The Florida proposal will essentially privatize Medicaid by directing funds to private insurance companies, who will have full discretion to limit “the amount, duration, and scope” of medical services. This will replace direct payments to physicians based on medical need. What is essentially involved is the transformation of the Medicaid program into a government-funded private insurance scheme. Effectively, the state would then be responsible only as a purchaser rather than provider or manager of medical care.

In justifying the new plan, Florida authorities have employed all the stock-in-trade phrases used to advance the corporate agenda of eliminating the last vestiges of the social safety net. In the state’s official fact sheet we are told that “beneficiaries are not currently empowered to make choices or rewarded for responsible behavior.” That is, the sick and disabled currently are not held financially responsible for their own desperate positions.

With the new reforms, “Consumers will be active participants in the Medicaid marketplace.” The key elements of the plan, the overview states, are “patient responsibility and empowerment,” “marketplace decisions,” “bridging public and private coverage” and, perhaps most importantly, “sustainable growth rate.” In other words, Medicaid spending will be drastically curtailed, while the program as a whole will be subordinated to the profit interests of giant corporations.

Calling the official announcement Wednesday “a day of transformation” for Medicaid, Secretary Leavitt praised the passage of Jeb Bush’s plan as a political triumph. He declared, “I believe it will be considered a milestone of national leadership.”

Joan C. Alker, a senior researcher at the Health Policy Institute of Georgetown University, characterized the Florida Governor’s move to privatize as “one of the most far-reaching and radical proposals we’ve seen to restructure Medicaid. The federal government and the states now decide which benefits people get,” she told the New York Times. “Under the Florida plan,” Alker added, “many of those decisions will be made by private health plans, out of public view.”

With medical decisions now to be made in company boardrooms, there is no guaranteed coverage for those whose conditions may worsen but who are locked into capped accounts. Governor Bush, Leavitt and official statements have been very careful to give reassurances while avoiding specifics on the question of the cost of AIDS treatment. For Medicaid recipients with HIV or other degenerative, terminal diseases, the expense of treatment increases as health worsens. The Florida plan contains no specific provisions to ensure that such individuals would receive the care they need.

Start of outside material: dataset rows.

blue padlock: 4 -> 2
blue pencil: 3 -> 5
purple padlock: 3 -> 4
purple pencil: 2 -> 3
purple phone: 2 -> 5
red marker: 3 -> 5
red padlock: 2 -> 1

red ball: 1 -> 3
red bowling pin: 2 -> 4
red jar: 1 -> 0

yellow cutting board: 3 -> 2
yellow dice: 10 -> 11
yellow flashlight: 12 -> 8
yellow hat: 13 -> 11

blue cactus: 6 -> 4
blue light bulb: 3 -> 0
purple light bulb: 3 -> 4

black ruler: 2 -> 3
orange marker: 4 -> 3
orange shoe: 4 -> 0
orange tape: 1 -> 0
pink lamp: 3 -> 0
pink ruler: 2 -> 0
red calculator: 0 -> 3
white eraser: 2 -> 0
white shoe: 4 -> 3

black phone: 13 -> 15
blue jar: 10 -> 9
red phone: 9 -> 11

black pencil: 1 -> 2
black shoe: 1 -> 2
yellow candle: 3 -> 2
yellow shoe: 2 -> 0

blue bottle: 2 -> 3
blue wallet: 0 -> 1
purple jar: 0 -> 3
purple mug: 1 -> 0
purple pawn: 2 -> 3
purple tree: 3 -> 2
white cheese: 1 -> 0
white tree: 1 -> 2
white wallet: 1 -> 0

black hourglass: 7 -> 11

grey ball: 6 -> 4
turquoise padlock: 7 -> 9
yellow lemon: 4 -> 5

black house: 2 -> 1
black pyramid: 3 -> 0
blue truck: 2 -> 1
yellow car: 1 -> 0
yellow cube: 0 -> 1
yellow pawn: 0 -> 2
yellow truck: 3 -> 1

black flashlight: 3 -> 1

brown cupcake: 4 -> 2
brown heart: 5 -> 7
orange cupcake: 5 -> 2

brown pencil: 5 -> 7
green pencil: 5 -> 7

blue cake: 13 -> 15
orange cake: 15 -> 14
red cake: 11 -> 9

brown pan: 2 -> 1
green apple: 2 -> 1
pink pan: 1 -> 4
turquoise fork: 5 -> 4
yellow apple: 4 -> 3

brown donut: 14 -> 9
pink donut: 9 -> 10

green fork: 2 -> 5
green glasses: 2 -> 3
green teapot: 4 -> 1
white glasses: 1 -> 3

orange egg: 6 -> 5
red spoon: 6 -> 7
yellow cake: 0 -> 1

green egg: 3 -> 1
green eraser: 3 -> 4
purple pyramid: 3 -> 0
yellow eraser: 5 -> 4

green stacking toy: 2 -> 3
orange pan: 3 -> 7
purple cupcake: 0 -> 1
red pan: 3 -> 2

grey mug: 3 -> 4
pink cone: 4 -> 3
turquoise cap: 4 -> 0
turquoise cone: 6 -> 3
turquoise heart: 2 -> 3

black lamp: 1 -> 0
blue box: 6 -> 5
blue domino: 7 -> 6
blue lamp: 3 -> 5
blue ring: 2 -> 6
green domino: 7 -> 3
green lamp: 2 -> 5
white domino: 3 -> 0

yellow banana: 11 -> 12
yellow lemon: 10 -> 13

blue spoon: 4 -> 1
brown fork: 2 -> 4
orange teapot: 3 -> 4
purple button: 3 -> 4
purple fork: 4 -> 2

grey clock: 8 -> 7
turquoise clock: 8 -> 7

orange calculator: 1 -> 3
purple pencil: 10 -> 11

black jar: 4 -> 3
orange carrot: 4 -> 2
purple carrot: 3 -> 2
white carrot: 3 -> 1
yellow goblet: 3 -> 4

Instead, they have been issued only general reassurances that private companies will make allowances for them.

The shift to managed care will take effect next July for 210,000 Medicaid beneficiaries in Broward and Duval counties in the first phase of a five-year plan that will eventually encompass all 2.2 million Floridians dependent on the program. Broward County includes a dense swath of the Miami-Fort Lauderdale and Palm Beach metropolitan region; Duval encompasses the Jacksonville metro area. Both counties are predominantly low-income working class areas, with large minority populations.

The Florida plan is intended as a first shot at the Medicaid entitlement program, which will then be followed in states across the country. Vernon Smith, a former Medicaid director in Michigan and advocate of Medicaid reform, told the New York Times, “Florida’s program is groundbreaking. Every other state will be watching Florida’s experience. South Carolina has developed a similar proposal. Georgia and Kentucky are waiting in the wings.”

Mike Leavitt emphasized, “Florida’s framework will be helpful to other states.”

At the federal level, the Senate Finance Committee has reached a preliminary agreement on cuts to Medicaid and Medicare totaling $10 billion. The reductions, which are being criticized by the White House as not drastic enough, are coupled with $1.8 billion in additional funds for hurricane survivors. The administration has worked actively to scuttle proposals in the Senate to extend Medicaid to victims of the hurricanes. The Bush administration and insurance companies are also angered by attempts to reduce spending by eliminating the role of the private sector in managing Medicare funds.